Because TCPDF has a bug in the font subsetting (link to bug),
I use the following Ghostscript command to subset fonts in the TCPDF-created PDF file:
gswin64c.exe -q -dNOPAUSE -dBATCH -sDEVICE=pdfwrite -dCompatibilityLevel=1.4 \
-dPDFSETTINGS=/prepress -dUseFlateCompression=false -dEmbedAllFonts=true \
-dSubsetFonts=true -sOutputFile="out.pdf" "input.pdf"
It works great and reduces the file size. But when I try to parse the PDF file as text (with poppler -> pdftotext) or when I open the file in PDF viewer and select text I get gibberish on UTF-8 fonts.

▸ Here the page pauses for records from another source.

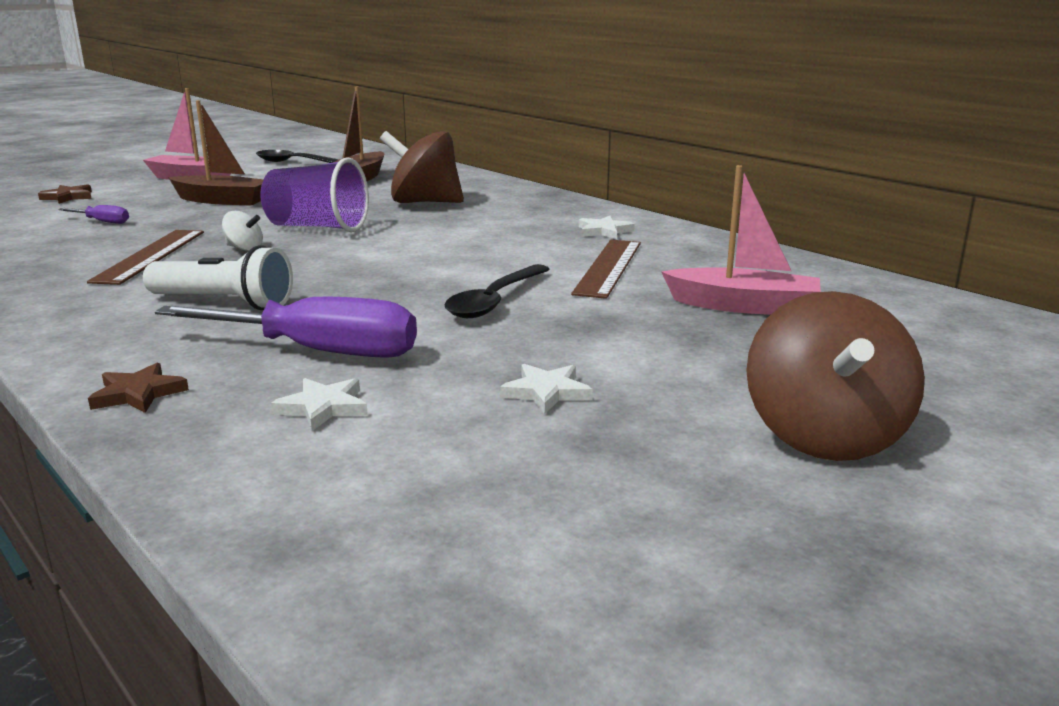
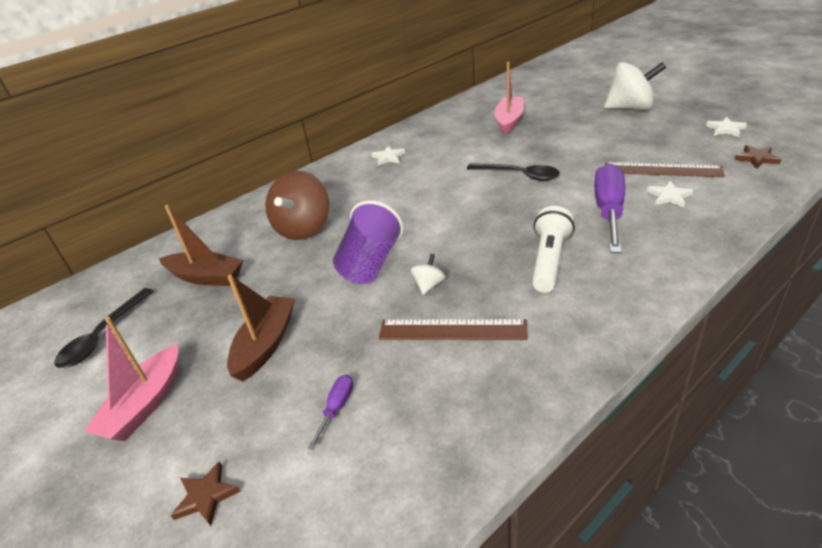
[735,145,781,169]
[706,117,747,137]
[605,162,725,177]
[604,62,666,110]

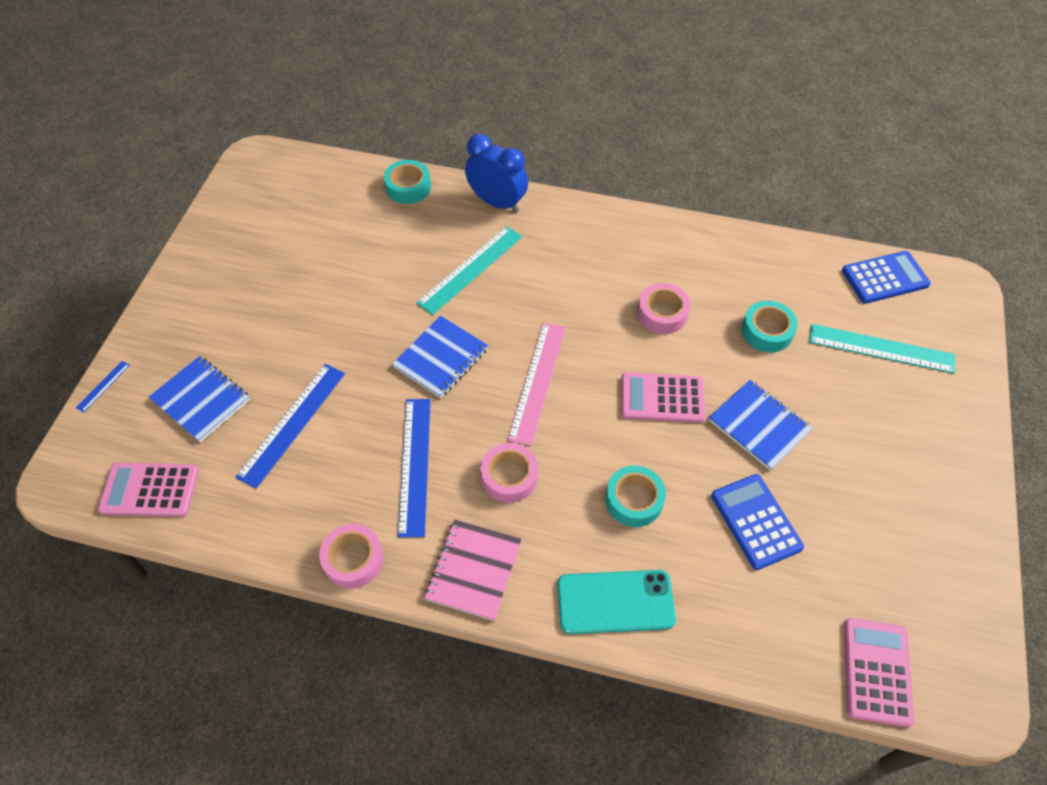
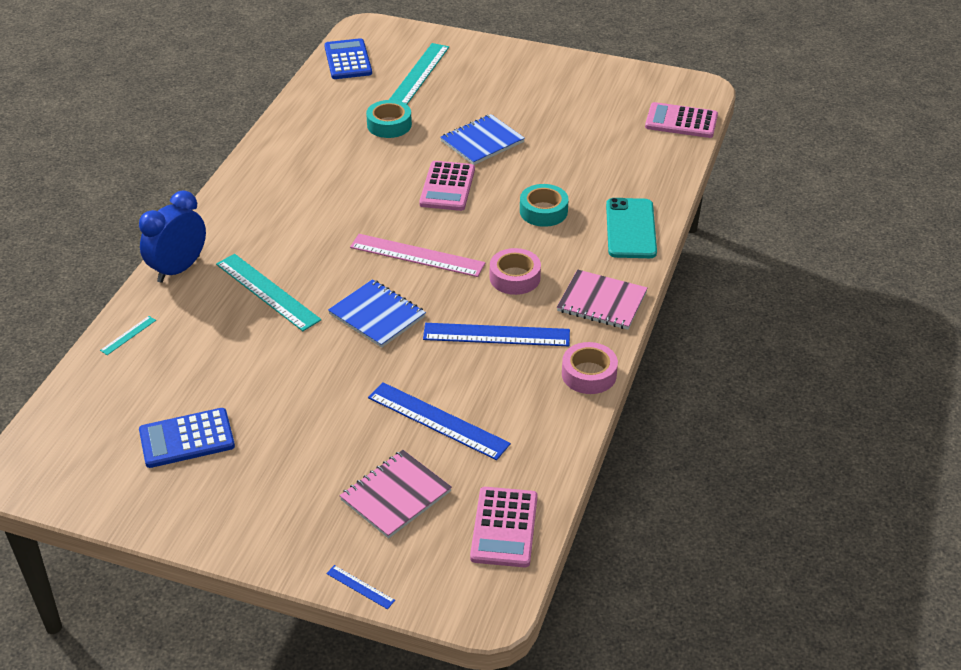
[637,283,691,334] (first image)
[139,408,235,468]
[100,316,156,355]
[339,450,452,539]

In order to reproduce it here is the file before ghostscript and file after ghostscript.
If you open it in Adobe reader copy the text and paste it to somewhere else, you can see that you can copy text from the file "before GS". But in the second file you get gibberish unless you copy english characters (files are in Hebrew).
Other than that the file looks great.
Do you have any idea on how to preserve the UTF8 fonts in Ghostscript?

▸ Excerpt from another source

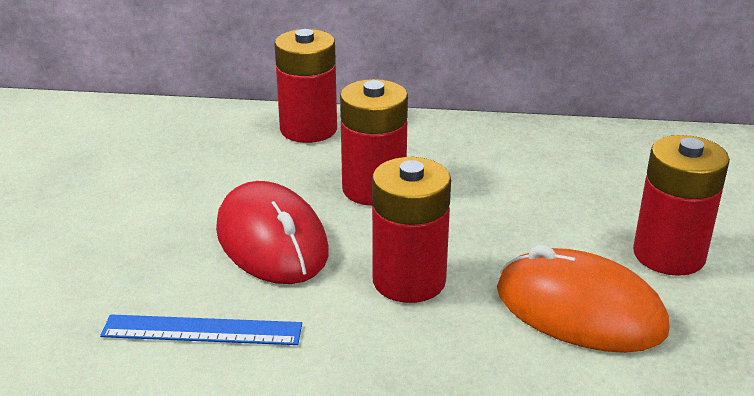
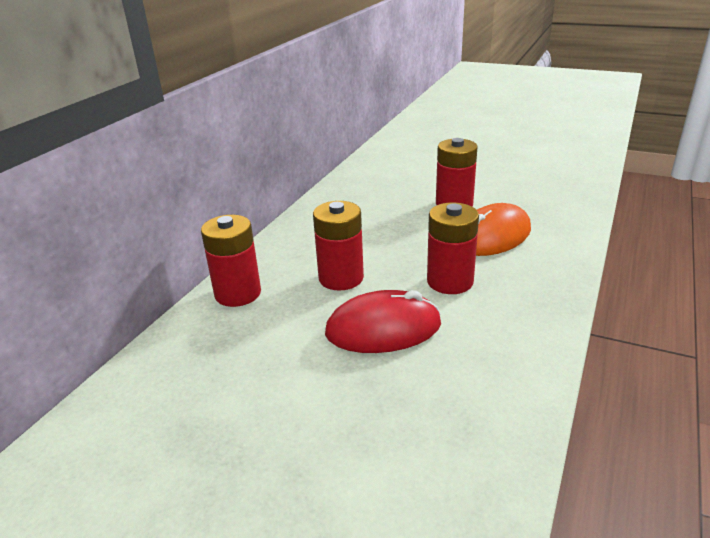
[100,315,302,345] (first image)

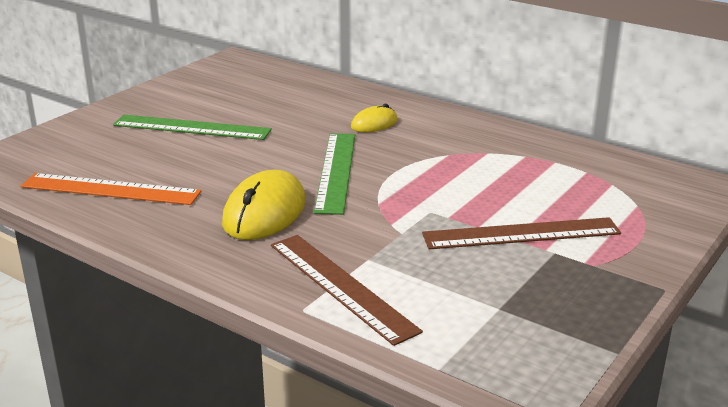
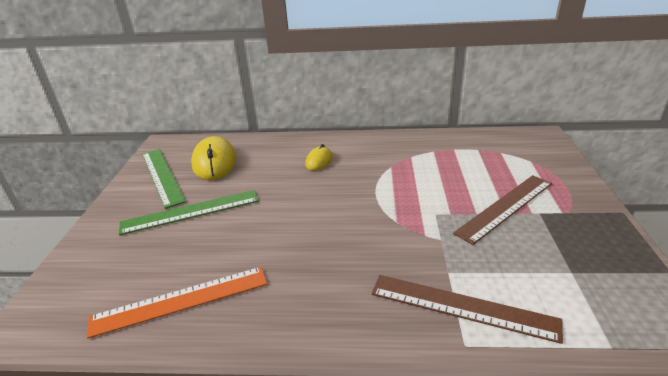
[191,136,237,180]
[142,149,186,209]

Yes, don't subset the fonts. Subsetting the fonts causes them to be re-encoded. Because your fonts don't have a ToUnicode CMap, the copy/paste only works by heuristics (ie the character codes have to be meaningful) In your case the character codes are, or appear to be, Unicode, so you are in luck, the heuristics work.
Once you subset the fonts, Ghostscript re-encodes them. So the character codes are no longer Unicode. In the absence of a ToUnicode CMap, the copy/paste no longer works.

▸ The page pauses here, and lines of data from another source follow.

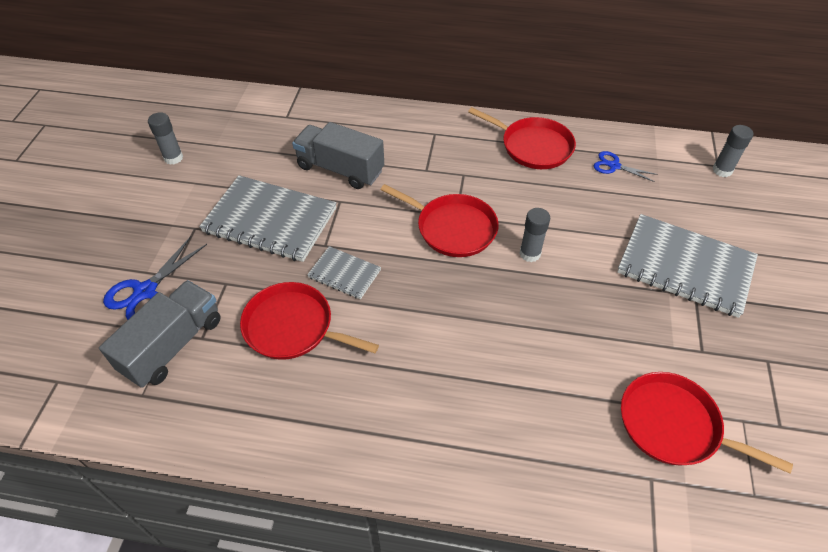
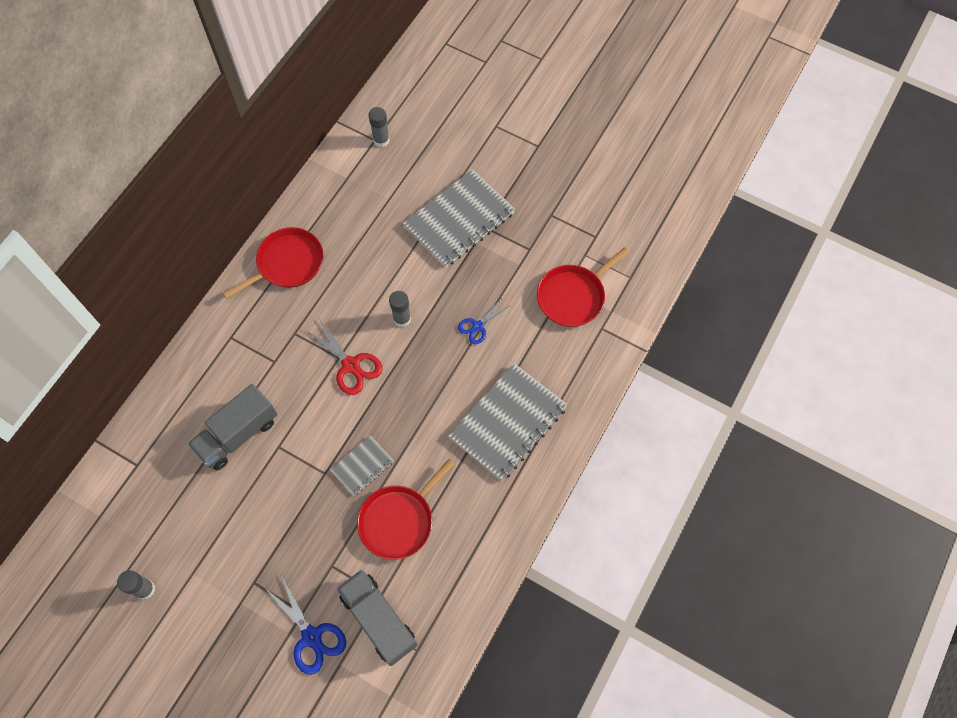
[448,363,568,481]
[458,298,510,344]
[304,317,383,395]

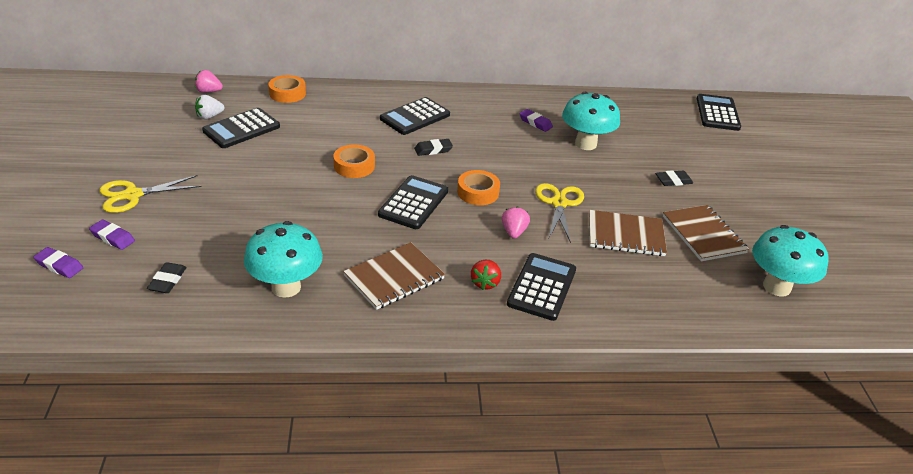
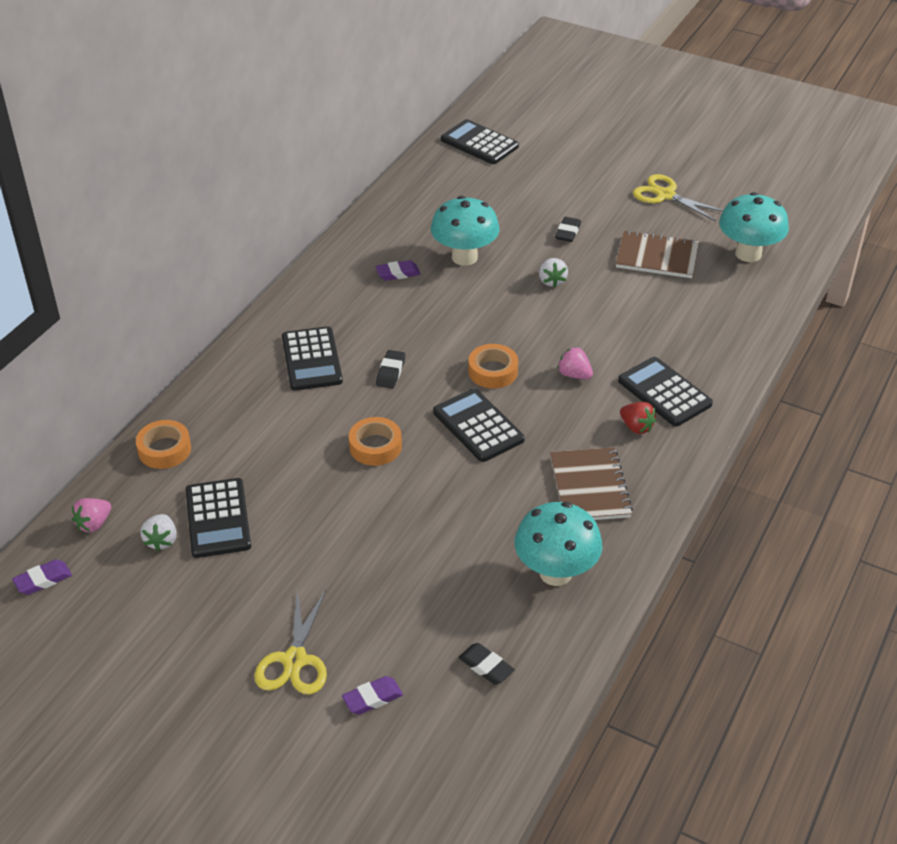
[589,210,667,256] (first image)
[539,258,568,287]
[12,559,72,595]
[633,174,723,221]

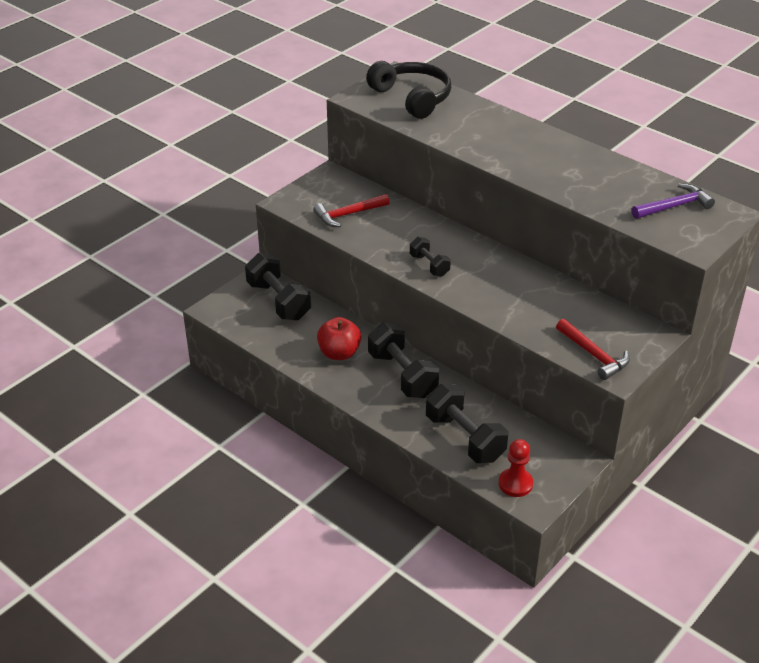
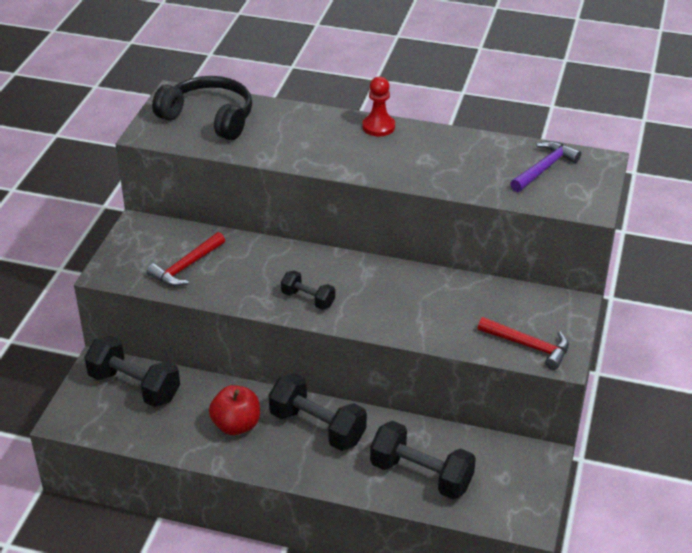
[362,77,395,136]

The only way you can get this to work is to not re-encode the fonts, which means you cannot subset them using Ghostscript's pdfwrite device. In fact, because you are using CIDFonts with TrueType outlines, you can't avoid subsetting the fonts, so basically, this won't work.
Please bear in mind that Ghostscript's pdfwrite device is not intended as a tool for manipulating PDF files!
By the way, your PDF file has other problems, It scales a font (Tf operator) to 0, and it has a BBox for a Form where all the co-ordinates are 0 (and indeed the form has no content, so pointless). This is in addition to a CIDFont with no ToUnicode CMap. Perhaps you should consider a different tool for production of PDF files.
Related
I have a pdf (created with latex with \usepackage[a-2b]{pdfx}) where I am able to correctly copy & paste ligatures, i.e., "fi" gets pasted in my text editor as "fi". The pdf is quite large, so I'm trying to reduce its size with this ghostscript command:
gs -dPDFA-2 -dBATCH -dNOPAUSE -sPDFACompatibilityPolicy=1 -sDEVICE=pdfwrite
-dPDFSETTINGS=/printer -sProcessColorModel=DeviceRGB
-sColorConversionStrategy=UseDeviceIndependentColor
-dColorImageDownsampleType=/Bicubic -dAutoRotatePages=/None
-dCompatibilityLevel=1.5 -dEmbedAllFonts=true -dFastWebView=true
-sOutputFile=main_new.pdf main.pdf
While this produces a nice, small pdf, now when I copy a word with "fi", I instead (often) get "ő".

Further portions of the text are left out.